Referring to FIG. 5, in the second embodiment of the refrigerant distributor 36 of this invention, hollow short tubes 363 extending upward and out of the perforated plate 361 are disposed at a portion of the through-holes 362. In other words, hollow short tubes 363 extend out with certain heights from the perforated plate 361 facing to the condensing tube bundle 34. An axially penetrating through- hole may be disposed inside the hollow short tubes 363 so that the short tubes 363 are connected to the through-holes 362, and equally spaced apart from each other on the perforated plate 361.
It can be understood that the hollow short tubes 363 may not be disposed at the through-holes 362 already on the perforated plate 361, but may be disposed penetrating the perforated plate 361 independent from the through-holes 362.
Further, the hollow short tubes 363 may have different heights, and the hollow short tubes with same height are equally spaced apart from each other. In FIG. 5, the hollow short tubes 363 with two heights are illustrated as an example, wherein the height of first hollow short tubes 3631 is HI, and the height of second hollow short tubes 3632 is H2. The height H2 of the second hollow short tubes 3632 is larger than the height H1 of the first hollow short tubes 3631.
In this way, in the process of operation of the unit, the refrigerant flows from the condenser (the part above the refrigerant distributor 36) into the evaporator (the part below the refrigerant distributor 36) via the through-holes 362. If the flow via the through-holes 362 is insufficient, the liquid level in the condenser (the part above the refrigerant distributor 36) will rise.
When the liquid level exceeds the height H1 of the first hollow short tubes 3631, a part of the refrigerant will run from the condenser (the part above the refrigerant distributor 36) into the evaporator (the part below the refrigerant distributor 36) via the through-holes inside the first hollow short tubes 3631, so as to increase the flow of the refrigerant.
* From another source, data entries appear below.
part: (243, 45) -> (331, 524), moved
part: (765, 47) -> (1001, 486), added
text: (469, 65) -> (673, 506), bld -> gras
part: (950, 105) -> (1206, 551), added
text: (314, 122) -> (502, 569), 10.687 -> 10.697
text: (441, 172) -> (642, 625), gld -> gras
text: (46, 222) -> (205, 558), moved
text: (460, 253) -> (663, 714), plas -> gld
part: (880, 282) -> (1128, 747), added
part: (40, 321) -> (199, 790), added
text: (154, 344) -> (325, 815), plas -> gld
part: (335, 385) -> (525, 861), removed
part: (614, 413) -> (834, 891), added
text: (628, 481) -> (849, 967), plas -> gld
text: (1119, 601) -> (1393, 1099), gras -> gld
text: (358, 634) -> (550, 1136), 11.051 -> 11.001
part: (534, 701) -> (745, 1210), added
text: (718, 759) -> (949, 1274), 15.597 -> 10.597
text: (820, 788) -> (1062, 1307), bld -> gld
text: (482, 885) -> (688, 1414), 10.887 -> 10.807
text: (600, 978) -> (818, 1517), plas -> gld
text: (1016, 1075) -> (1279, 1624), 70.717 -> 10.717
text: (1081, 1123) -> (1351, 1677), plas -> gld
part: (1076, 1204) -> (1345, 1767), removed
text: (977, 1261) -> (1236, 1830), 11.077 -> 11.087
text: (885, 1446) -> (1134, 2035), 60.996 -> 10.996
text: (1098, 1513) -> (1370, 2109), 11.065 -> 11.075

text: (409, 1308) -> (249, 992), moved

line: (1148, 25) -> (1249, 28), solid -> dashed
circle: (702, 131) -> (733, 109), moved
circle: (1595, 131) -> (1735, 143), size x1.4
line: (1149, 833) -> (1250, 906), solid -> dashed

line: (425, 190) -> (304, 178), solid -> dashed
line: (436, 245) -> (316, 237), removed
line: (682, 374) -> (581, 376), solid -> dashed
If the flow is still insufficient, the liquid level in the condenser (the part above the refrigerant distributor 36) will further rise.
When the liquid level exceeds the height H2 of the second hollow short tubes 3632, a part of the refrigerant will flow from the condenser (the part above the refrigerant distributor 36) into the evaporator (the part below the refrigerant distributor 36) via the through-holes inside the second hollow short tubes 3632 so as to further increase the flow of the refrigerant.
To the contrary, if the flow is too large, the liquid level in the condenser (the part above the refrigerant distributor 36) will fall. When the liquid level is lower than the height H2 of the second hollow short tubes 3632, the refrigerant will no longer run towards the evaporator via the second hollow short tubes 3632, so as to decrease the flow of the refrigerant. The principle and function of the first hollow short tubes 3631 are similar to the above.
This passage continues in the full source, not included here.